Venant de Lyon toujours, capitale française de l’extrême droite, on retrouve les éditions Phoenix. Une entreprise créée par deux jeunes qui se sont rencontrés sur les bancs de la prestigieuse École centrale de Lyon, Paul Bégaint et Oscar Franoux. Sur le site de leur jeune maison d’édition, on retrouve des bouquins à la couverture cartonnée et dorée. Des bouquins censés nous faire redécouvrir « la grandeur de l’histoire de France ». Mais surtout des manuscrits tombés dans le domaine public (ce qui permet de ne pas payer de droits d’auteur), vendus 45 euros pièce ! Pour refourguer leur camelote, les Lyonnais se sont offert les services du vidéaste « histoire » Christophe Lannes, également animateur sur la très droitière TV Liberté, qui fait la promotion des bouquins dans deux vidéos.
Jeux mobiles et VPN
Les youtubeurs d’extrême droite ne bénéficient pas seulement du soutien d’entreprises « engagées ». Le 1er février 2022, le youtubeur Bruno Salé présente à ses 270.000 abonnés la marque Displate qui propose des tableaux de décoration personnalisables. Displate est bien connue des habitués de Youtube. Elle a notamment sponsorisé des vidéastes plus « classiques » comme Mastu ou Benjamin Verrecchia. Interrogée sur la façon dont elle a pu financer un youtubeur de la fachosphère, la marque basée en Pologne répond simplement avoir « travaillé avec de nombreux influenceurs et médias sur la base des plans de marketing et de relations publiques pour un marché et des cibles spécifiques ». En clair, on cherche à toucher le plus de monde possible.
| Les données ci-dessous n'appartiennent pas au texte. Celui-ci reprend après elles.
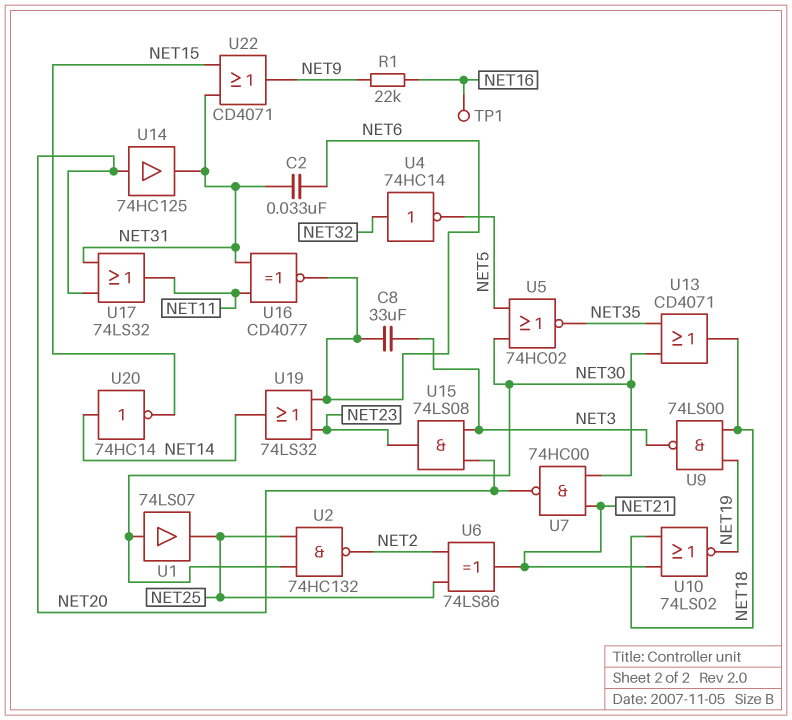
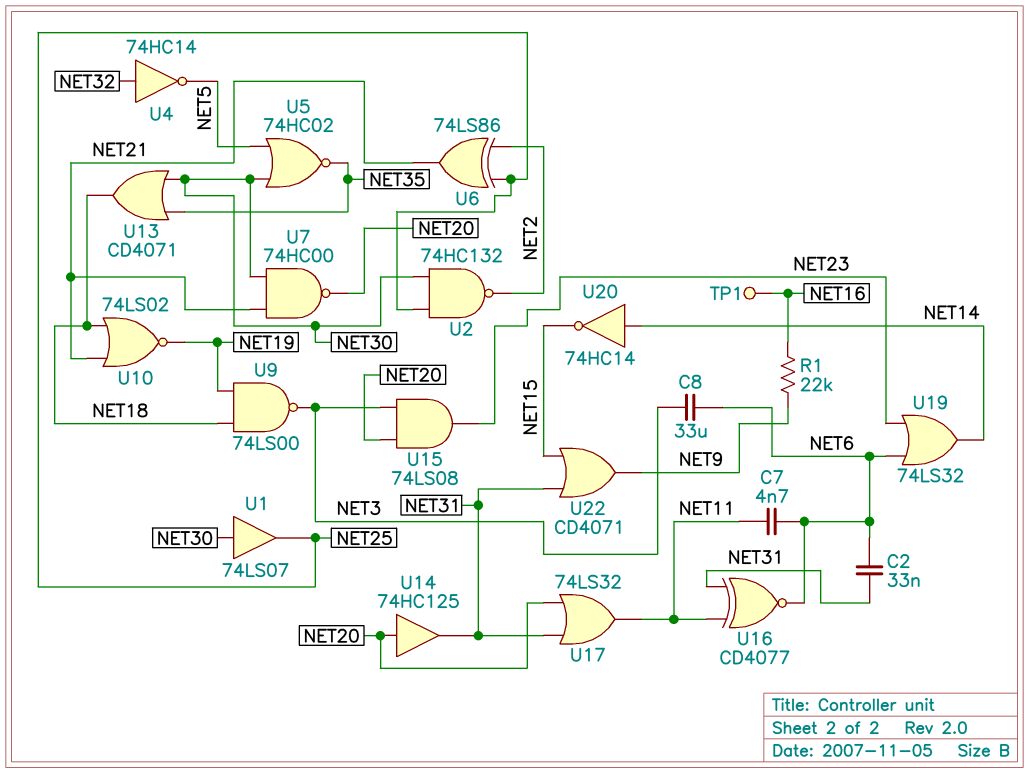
C7: none -> 4.7nF (NET6, NET11)

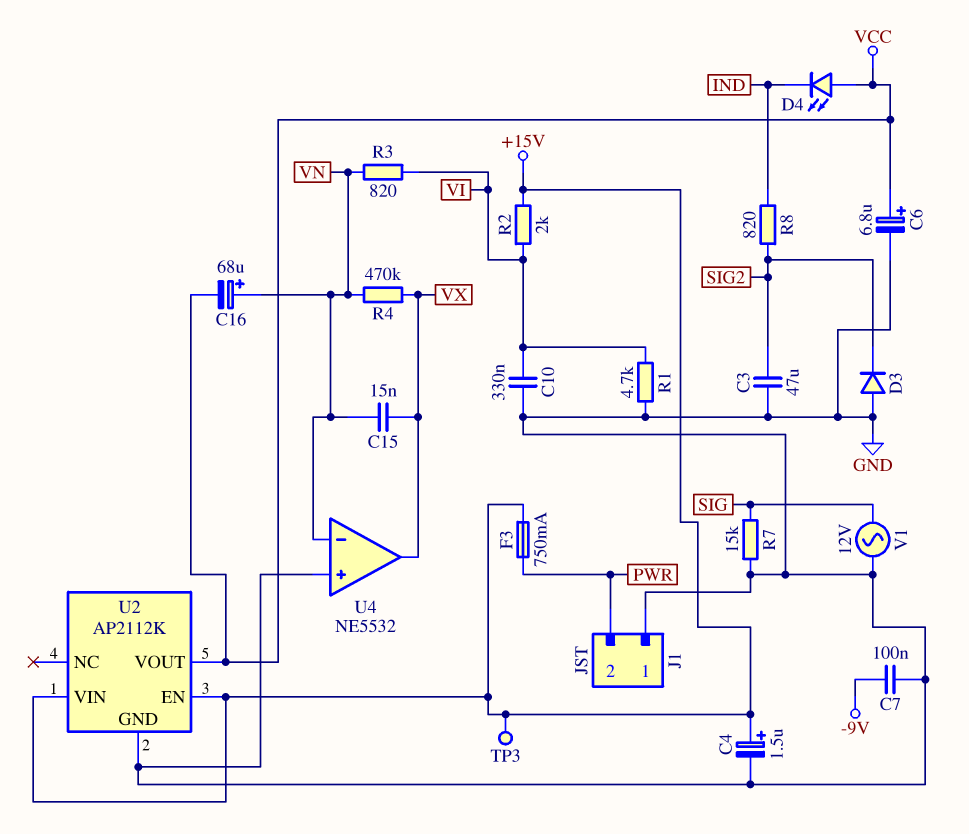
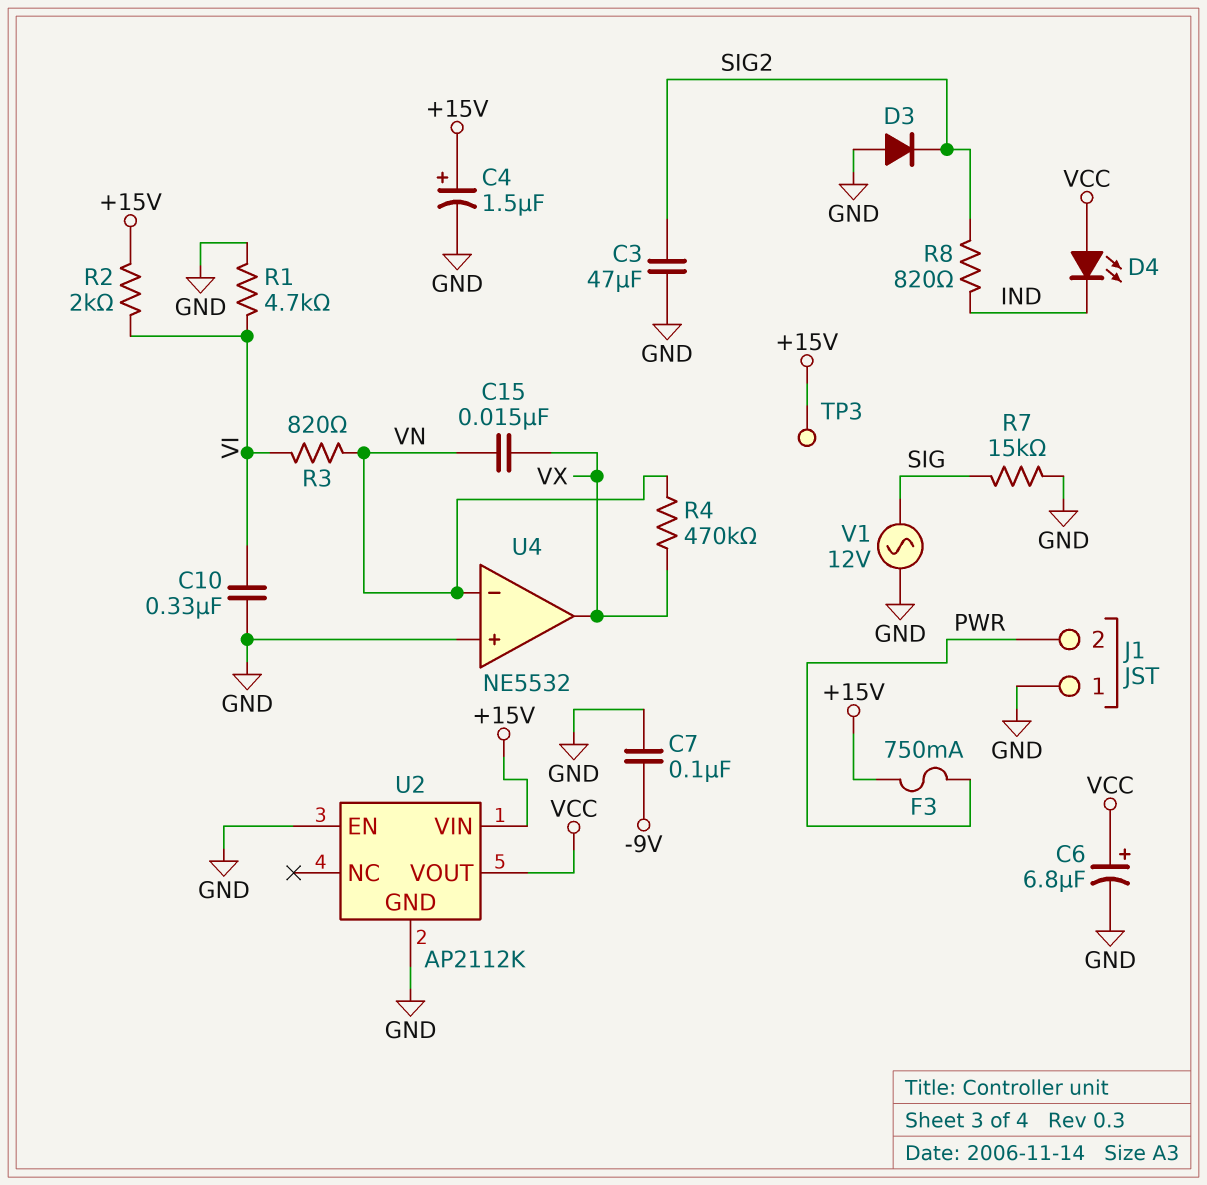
C16: 68uF (plus VN, minus VCC) -> none
U2 pin EN: +15V -> GND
D’après un vidéaste qui fait de temps en temps des placements de produits avec ce genre de marque, leur intérêt est surtout « de créer un effet de masse. C’est pour ça que, d’un coup, tu vas voir une vague de placements de produits pour tel jeu mobile ou tel VPN ». Et pour ça, ces entreprises ne sont pas trop regardantes sur les influenceurs avec qui elles travaillent. Ainsi, Valek a produit cinq vidéos financées par Cyberghost VPN. Ou Bruno Salé sept vidéos avec le jeu mobile Raid Shadow Legend. « Les VPN et les jeux mobiles, c’est les opérations les plus faciles et qui rapportent le plus. Ça leur coûte cher de payer les youtubeurs mais le rendement est garanti », poursuit le vidéaste interrogé par StreetPress.
Combien tout cela rapporte ?
C’est le sujet tabou par excellence sur Youtube : il est difficile de connaître précisément combien gagnent les vidéastes. Une partie de leurs revenus est issue directement du réseau social. Le chiffre varie en fonction de la période, du contenu de la chaîne, mais une vidéo qui cumule 100.000 vues rapporterait entre 200 et 500 euros.
Et combien paient les marques qui sponsorisent des vidéos ? Sans sources directes, il est impossible de savoir combien les marques engagées à l’extrême droite refilent aux influenceurs. Il n’est même pas sûr qu’elles soient alignées sur les tarifs en vigueur sur le marché. Pour les autres, plus généralistes, on a plus d’infos même s’il est compliqué de donner des chiffres précis. Le vidéaste cité plus haut explique qu’il y a généralement un système de palier, avec un montant débloqué à un certain nombre de milliers de vues. On parlerait en tout cas de plusieurs milliers d’euros.